BANTEN | SUARAGEMPUR.COM – Pimpinan Daerah FSP TSK KSPSI Provinsi Banten menyampaikan bahwa surat pemberitahuan aksi unjuk rasa di PT. Mega Steel Struktur Indonesia secara resmi telah disampaikan pada hari ini kepada Polda Banten, Polres Serang, Dinas Ketenagakerjaan, serta manajemen perusahaan sesuai dengan ketentuan peraturan perundang-undangan yang berlaku, Kamis(6/8/2026).
Aksi unjuk rasa direncanakan akan melibatkan sekitar 3.000 massa aksi yang berasal dari jajaran Konfederasi KSPSI Provinsi Banten. Berdasarkan hasil konsolidasi sementara yang disampaikan oleh para koordinator lapangan, hingga saat ini telah terkumpul sekitar 2.400 peserta aksi, dan jumlah tersebut masih berpotensi bertambah menjelang pelaksanaan aksi.
Koordinator lapangan dari wilayah Kabupaten Serang adalah Ahmad Farata Muda dan Riski Regi Gemelar, sedangkan koordinator lapangan dari Kota dan Kabupaten Tangerang adalah Moh. Asnawi, S.H.
Aksi ini dilakukan sebagai bentuk protes atas dugaan pemberangusan serikat pekerja (union busting) di PT. Mega Steel Struktur Indonesia. Menurut pihak serikat pekerja, terdapat dugaan pemutusan hubungan kerja (PHK) terhadap dua orang pengurus serikat tanpa alasan yang jelas. Selain itu, pihak serikat juga menyampaikan adanya dugaan keterlibatan beberapa oknum perusahaan, yaitu Afandi, Arya, dan Rudi F. selaku Kepala Security, yang menurut mereka bertanggung jawab atas permasalahan tersebut.
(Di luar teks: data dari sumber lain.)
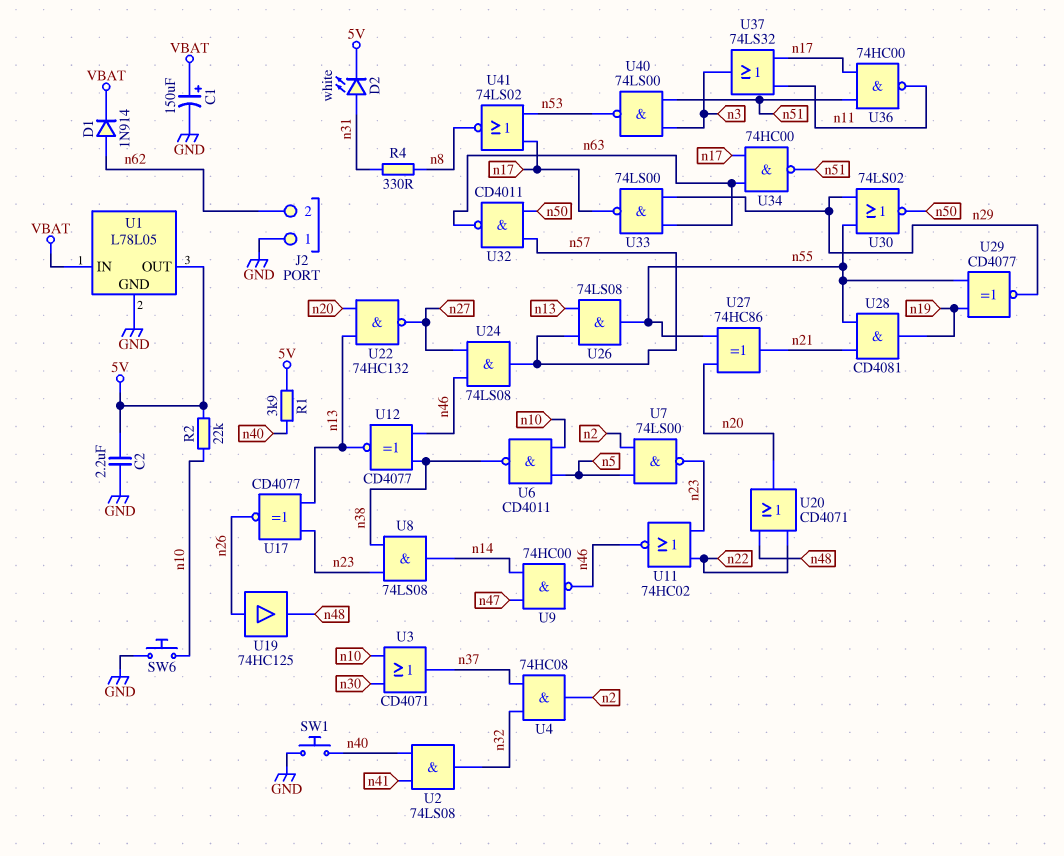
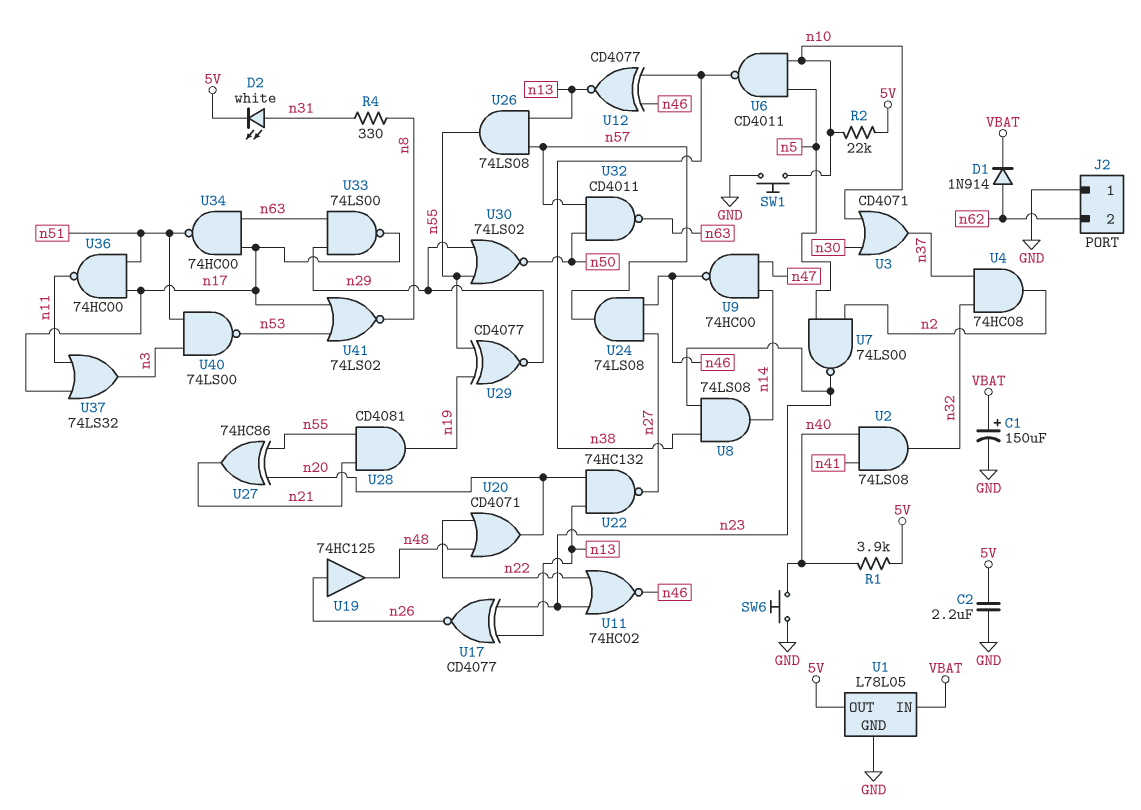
SW1: button (GND, n40) -> button (GND, n10)
SW6: button (GND, n10) -> button (GND, n40)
Pihak serikat juga menyampaikan adanya dugaan keterlambatan proses pencatatan serikat pekerja yang menurut mereka melibatkan oknum di Dinas Ketenagakerjaan. Dugaan tersebut diharapkan dapat ditindaklanjuti dan diklarifikasi oleh pihak yang berwenang sesuai mekanisme hukum yang berlaku.
Ketua PD FSP TSK KSPSI Provinsi Banten, Rustam Efendi, S.H., M.H., menegaskan bahwa apabila benar terbukti terjadi tindakan pemberangusan serikat pekerja, maka pihaknya akan menempuh langkah-langkah sesuai ketentuan hukum dan peraturan perundang-undangan yang berlaku.
Aksi unjuk rasa dijadwalkan berlangsung pada Rabu, 12 Agustus 2026 hingga Kamis, 13 Agustus 2026. Apabila dalam pelaksanaannya tidak diperoleh penyelesaian yang memadai melalui dialog dan perundingan, pihak serikat menyatakan bahwa bentuk dan kelanjutan aksi akan diputuskan berdasarkan hasil evaluasi dan mekanisme organisasi.
PD FSP TSK KSPSI Provinsi Banten berharap seluruh pihak dapat mengedepankan dialog yang konstruktif, menghormati kebebasan berserikat sebagaimana dijamin oleh peraturan perundang-undangan, serta menjaga situasi tetap aman, tertib, dan kondusif selama penyampaian pendapat di muka umum berlangsung.